Total parameters refer to every parameter stored inside the model.

Example:

64 Experts

10B parameters each

Total parameters:

64 × 10B = 640B

All of these parameters exist in memory.

Even if most experts aren’t used for a particular token, they still contribute to the model’s total parameter count.

Active Parameters

Active parameters are the parameters actually used during one forward pass.

Suppose the router selects only:

Expert 8
Expert 21

Each expert contains:

10B parameters

Then only:

10B + 10B = 20B

parameters participate in computation.

Everything else remains idle for that token.

Visual Comparison

Dense Model

Stored Parameters

████████████

Used Parameters

████████████

Every parameter is used.

MoE Model

Stored Parameters

████████████████████████████

Used Parameters

██

Most parameters stay inactive during that forward pass.

Why Active Parameters Matter

During inference, the expensive part isn’t how many parameters exist.

The expensive part is how many parameters are actually computed.

Every active parameter requires:

Memory access
Matrix multiplication
GPU computation
Power consumption

Inactive experts don’t perform any computation.

This is why inference cost is much closer to the active parameter count than the total parameter count.

Memory vs Compute

This distinction is important.

Memory

The model must still store all parameters.

For example:

671B total parameters

All 671B parameters need to exist in GPU memory, CPU memory, or be distributed across multiple machines.

Memory usage depends primarily on total parameters.

Compute

During inference:

671B total

↓

Router selects

↓

37B active

Only those 37B parameters participate in matrix multiplications.

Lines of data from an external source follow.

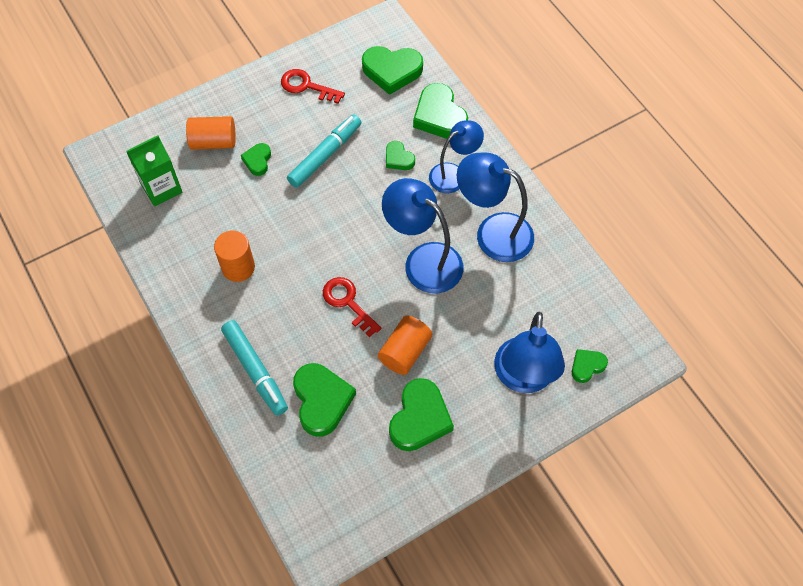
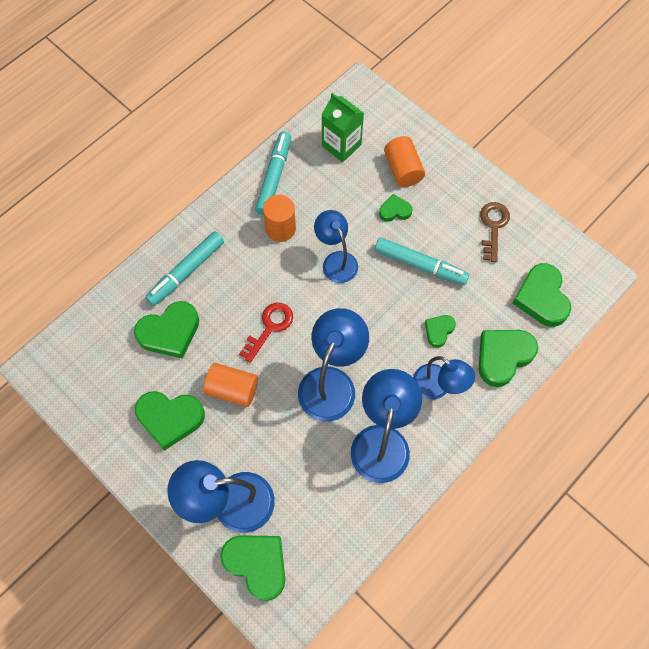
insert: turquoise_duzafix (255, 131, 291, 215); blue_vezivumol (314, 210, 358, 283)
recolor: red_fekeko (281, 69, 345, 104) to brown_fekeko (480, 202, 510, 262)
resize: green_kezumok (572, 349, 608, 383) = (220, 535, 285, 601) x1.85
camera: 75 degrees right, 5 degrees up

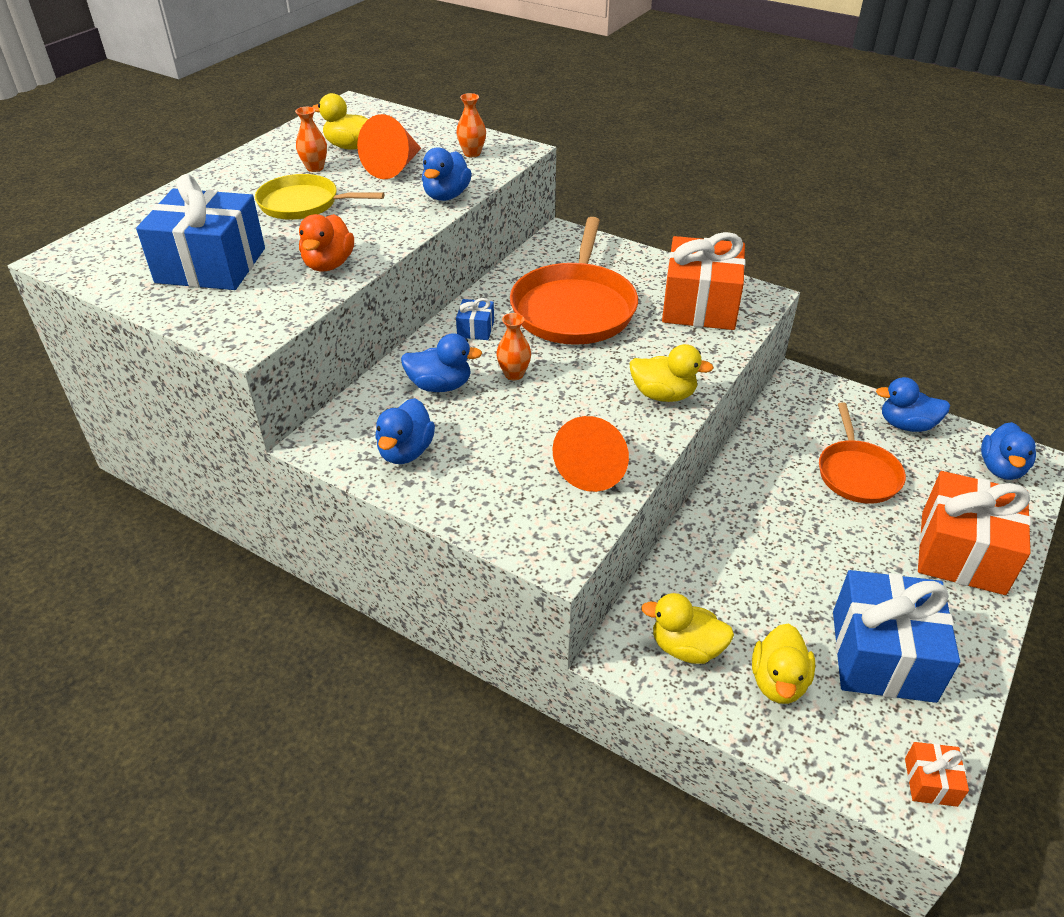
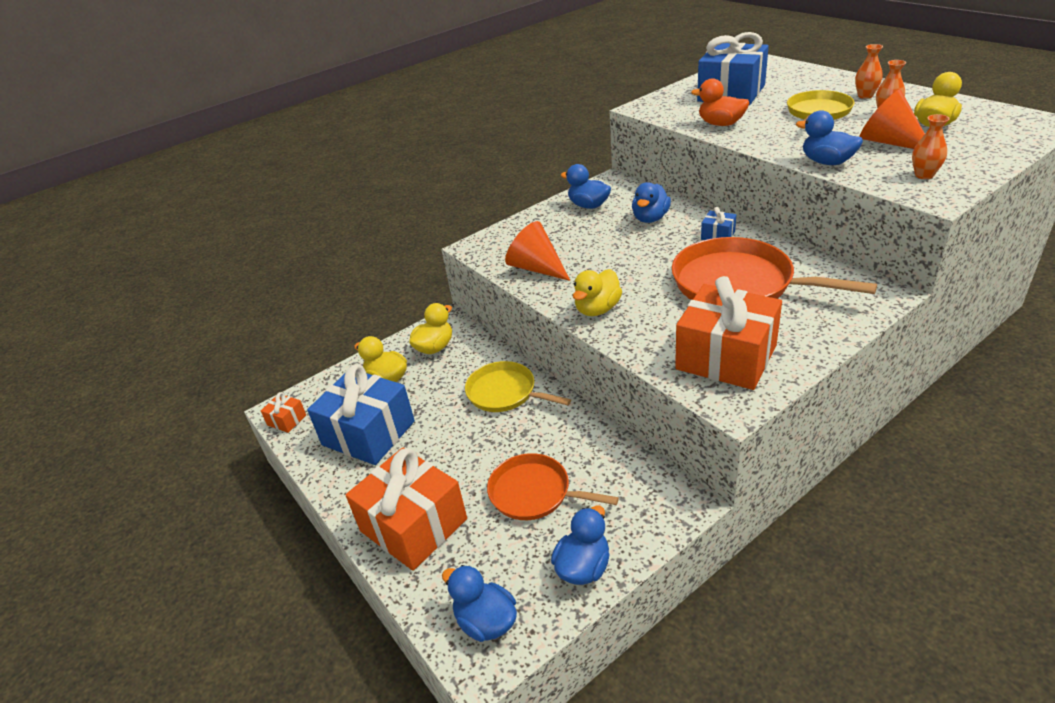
insert: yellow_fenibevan (465, 361, 571, 412)
move: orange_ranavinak (496, 313, 531, 380) to (855, 44, 883, 99)
camera: 115 degrees right, 5 degrees down

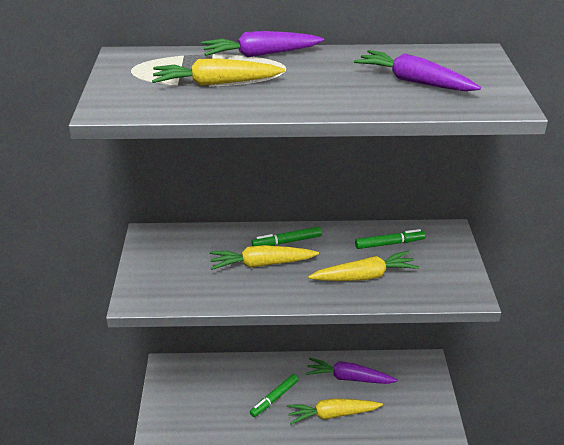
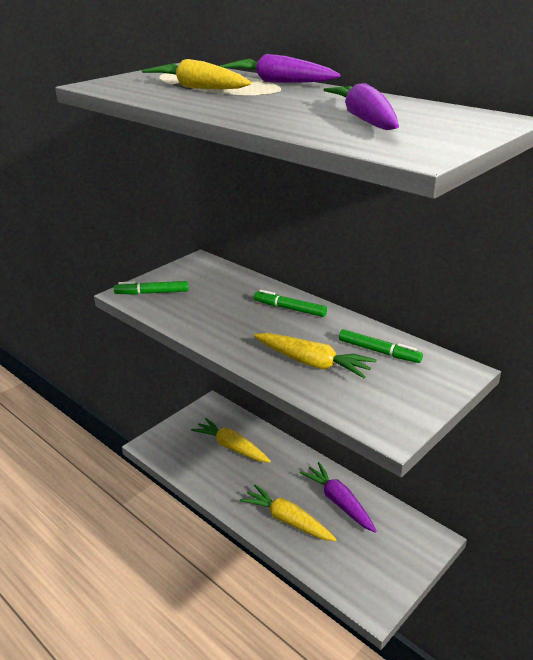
move: green_duzafix (250, 374, 299, 417) to (114, 281, 189, 295); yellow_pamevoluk (210, 245, 319, 270) to (191, 418, 271, 463)
camera: 45 degrees right, 5 degrees down

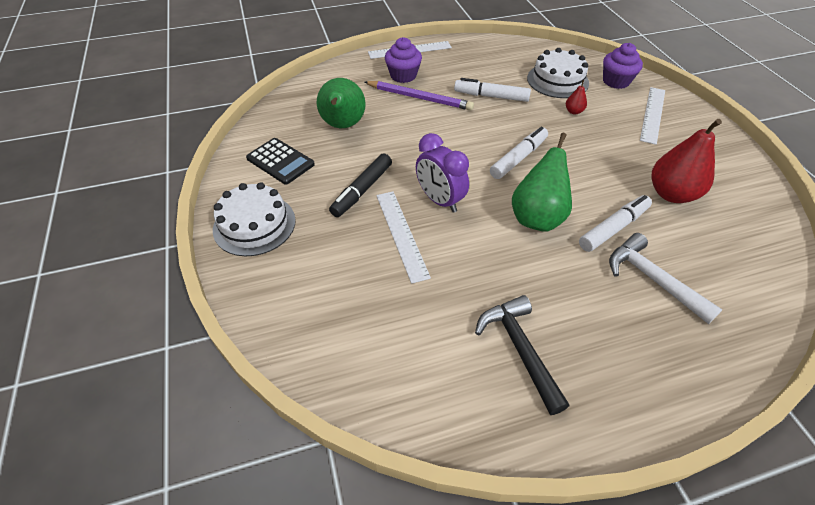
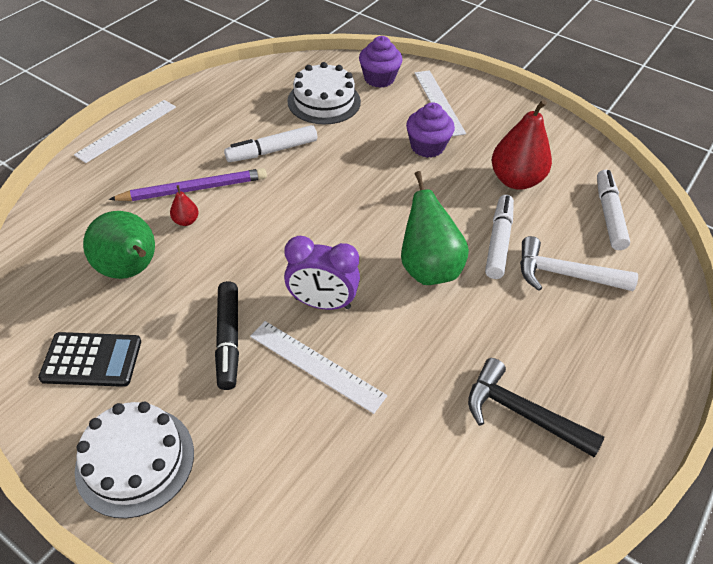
move: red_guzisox (566, 80, 587, 115) to (170, 185, 199, 226); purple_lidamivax (385, 37, 422, 83) to (406, 102, 455, 158); white_duzafix (490, 127, 548, 179) to (597, 170, 630, 250)
camera: 40 degrees left, 0 degrees up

Compute depends primarily on active parameters.

Real Examples

Model	Architecture	Total Parameters	Active Parameters
Llama 3.1 8B	Dense	8B	8B
Llama 3.1 70B	Dense	70B	70B
Mixtral 8x7B	MoE	~47B	~13B
DeepSeek-V3	MoE	~671B	~37B

Notice that MoE models have significantly more stored parameters than active parameters.

Why Build MoE Models?

MoE models provide two major advantages:

They increase the model’s overall capacity by adding more experts.
They avoid computing every parameter for every token.

This allows models to scale into hundreds of billions of parameters without requiring the same compute cost as an equivalently sized dense model.

The trade-off is increased routing complexity and higher memory requirements.

Summary

Parameters are learned numerical weights inside a neural network.
During inference, parameters are repeatedly used in matrix multiplications to transform the input into the next token.
In dense models, every parameter participates in every forward pass.
In Mixture of Experts (MoE) models, a router activates only a small subset of experts for each token.
Total parameters represent everything stored inside the model.
Active parameters represent only the parameters used during one forward pass.
Memory requirements depend mainly on total parameters.
Inference compute depends mainly on active parameters.

This is why a model with 671B total parameters and 37B active parameters can provide the capacity of an extremely large model while requiring computation closer to that of a much smaller dense model.